Psalm 32 is a well-worn trail through the narrow places confession to the broad spaces of comfort and consolation at the Cross. David deeply loved God but was not immune to seasonal sin patterns; throughout his life, he got tripped up in the same way, as seen in the repeated introduction to his slippery slopes, “In the spring when the kings went off to war, David…” (2 Samuel 11:1; 1 Chronicles 20:1).
David’s feet knew ruts of unrighteousness but they also learned ruts of righteousness through repentance, Psalm 32 being one of those paths that lead us to Christ.
Blessed is the one whose trangression is forgiven, whose sin is covered. Blessed is the man against whom the Lord counts no iniquity, and in whose spirit there is no deceit. …I acknowledged my sin to you and I did not cover my iniquity; I said, “I will confess my transgression to the Lord and you forgave the iniquity of my sin.”….Therefore let everyone who is godly offer prayer to you at a time when you may be found.
Psalm 32:1 & 5-6.
It is not a lack of sin that separates the godly from the ungodly; rather, it is the acknowledgement, uncovering and confession of sin that delineate the two. Both groups struggle with a chronic sin-sickness, but only the godly drag that struggle into the shadow of the Cross.
I am not surprised by my sin, but I am continually shocked at how long it takes me to honestly call it sin and bring myself exposed to God through Christ. When I come to Him in such naked vulnerability, He quickly covers me in His abundant blankets of forgiveness and grace.
When, and only when, I am warmed by His grace, I am able to offer forgiveness and warmth to my children and those in my flock.

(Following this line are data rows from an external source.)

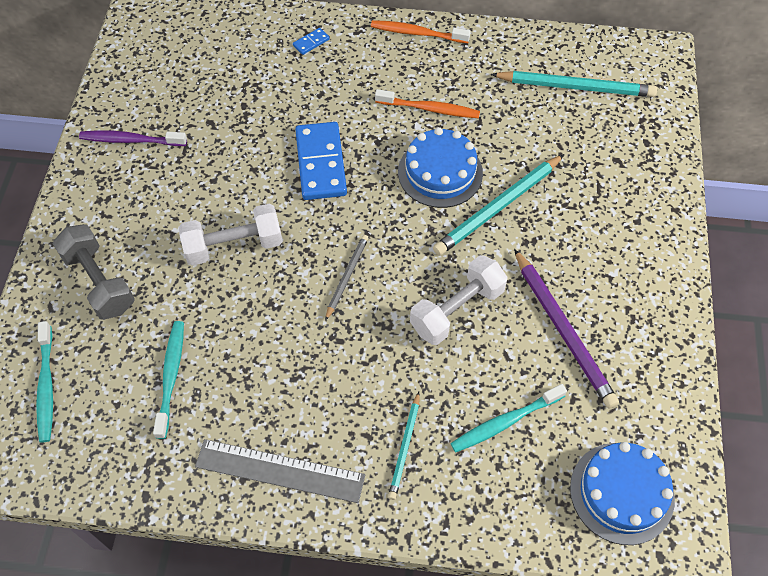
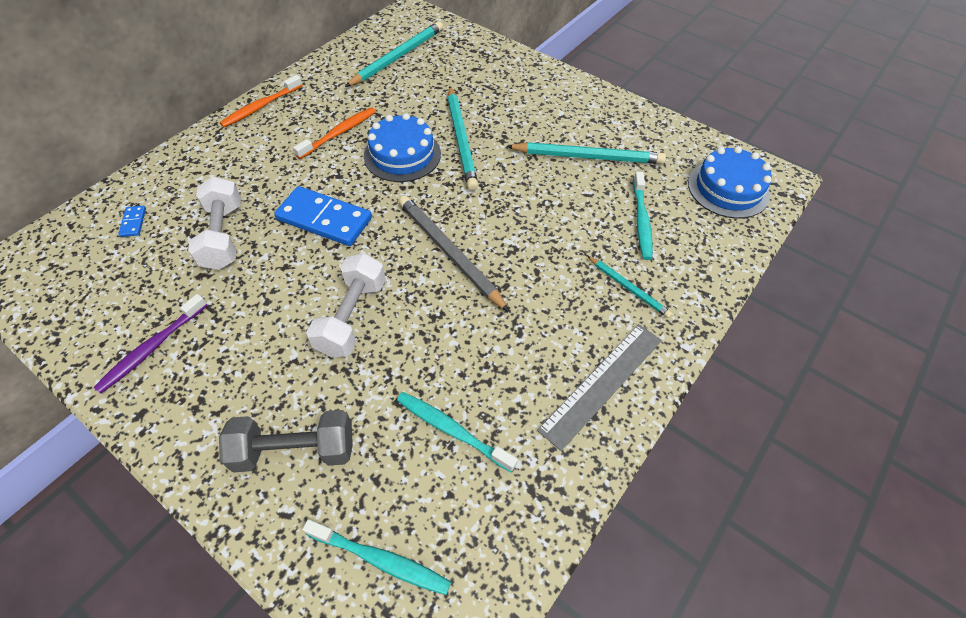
camera: 60 degrees left, 5 degrees down
(311, 42) = (195, 169): blue domino -> blue domino (133, 222)
(346, 277) = (449, 253): grey pencil -> grey pencil, size x1.79
(457, 310) = (530, 202): white dumbbell -> white dumbbell (223, 236)
(563, 330) = (587, 156): purple pencil -> turquoise pencil

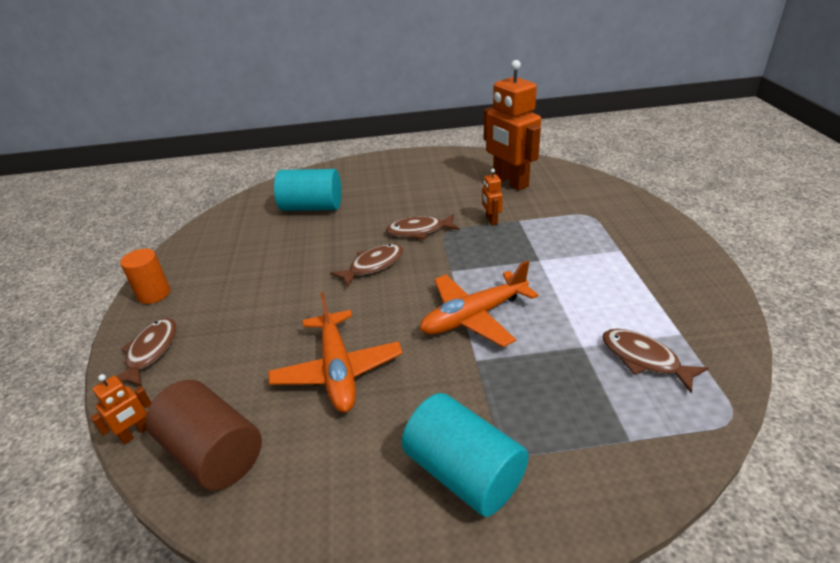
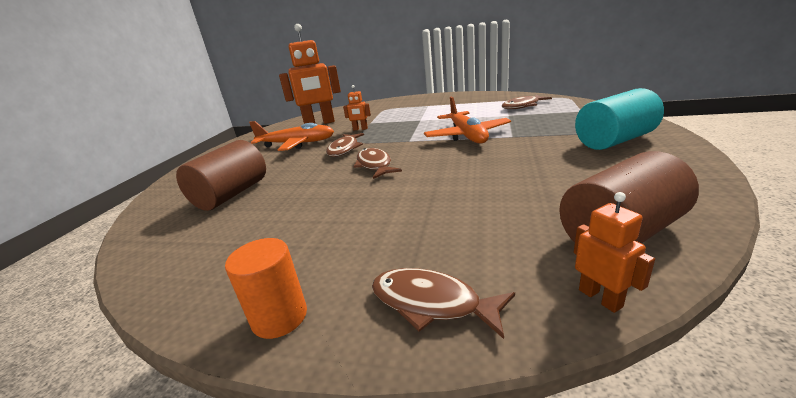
camera: 70 degrees left, 10 degrees down
(312, 207) = (232, 194): turquoise cylinder -> brown cylinder
(338, 370) = (510, 177): orange plane -> orange plane (297, 144)

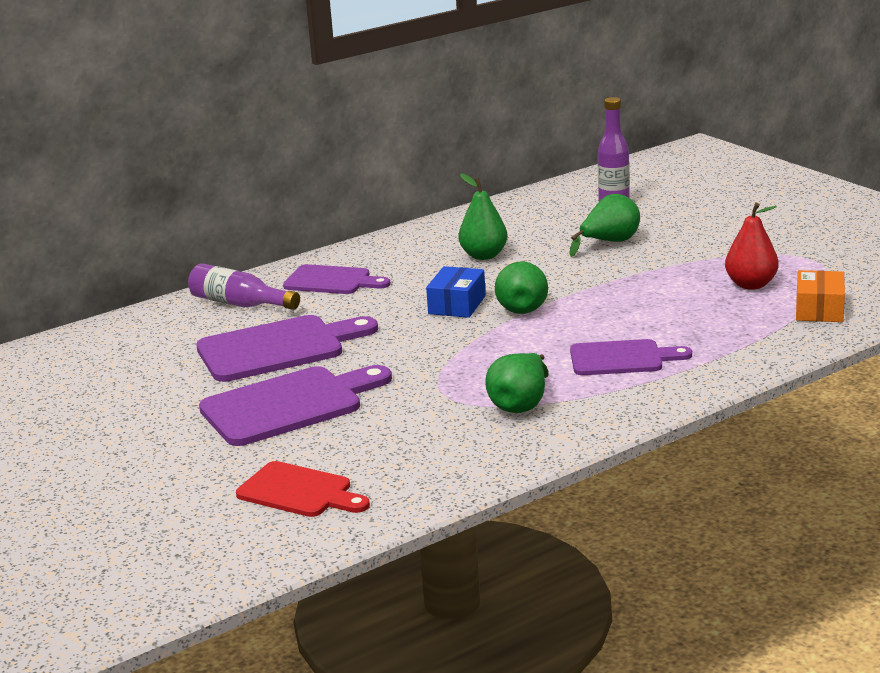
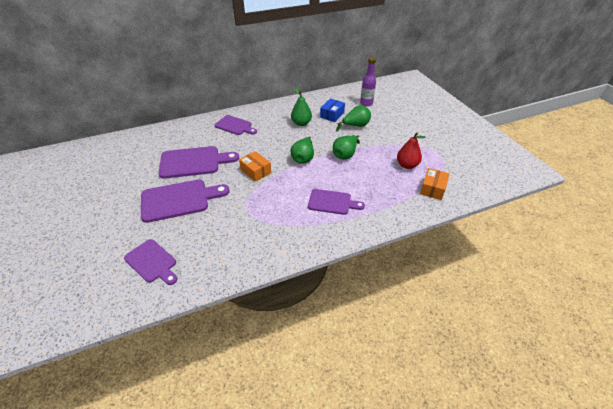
camera: 10 degrees right, 20 degrees up
(240, 304) = (193, 132): purple bottle -> none
(299, 492) = (152, 262): red cutting board -> purple cutting board
(429, 340) = (256, 171): none -> orange box
(457, 305) = (277, 151): blue box -> blue box (332, 115)
(520, 404) = (275, 223): green pear -> green pear (345, 154)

After dumping the slow buildup of summer’s sin at the Cross, I am ready to face the rest of the summer in His strength rather than my own. While cirucmstances may not have changed and our scenery will likely not change, my heart is changed and renewed by a fresh reapplication of His grace. We mommas know sunscreen has to be reapplied double-time in the summer; may we know that the same is true of God’s undeserved grace.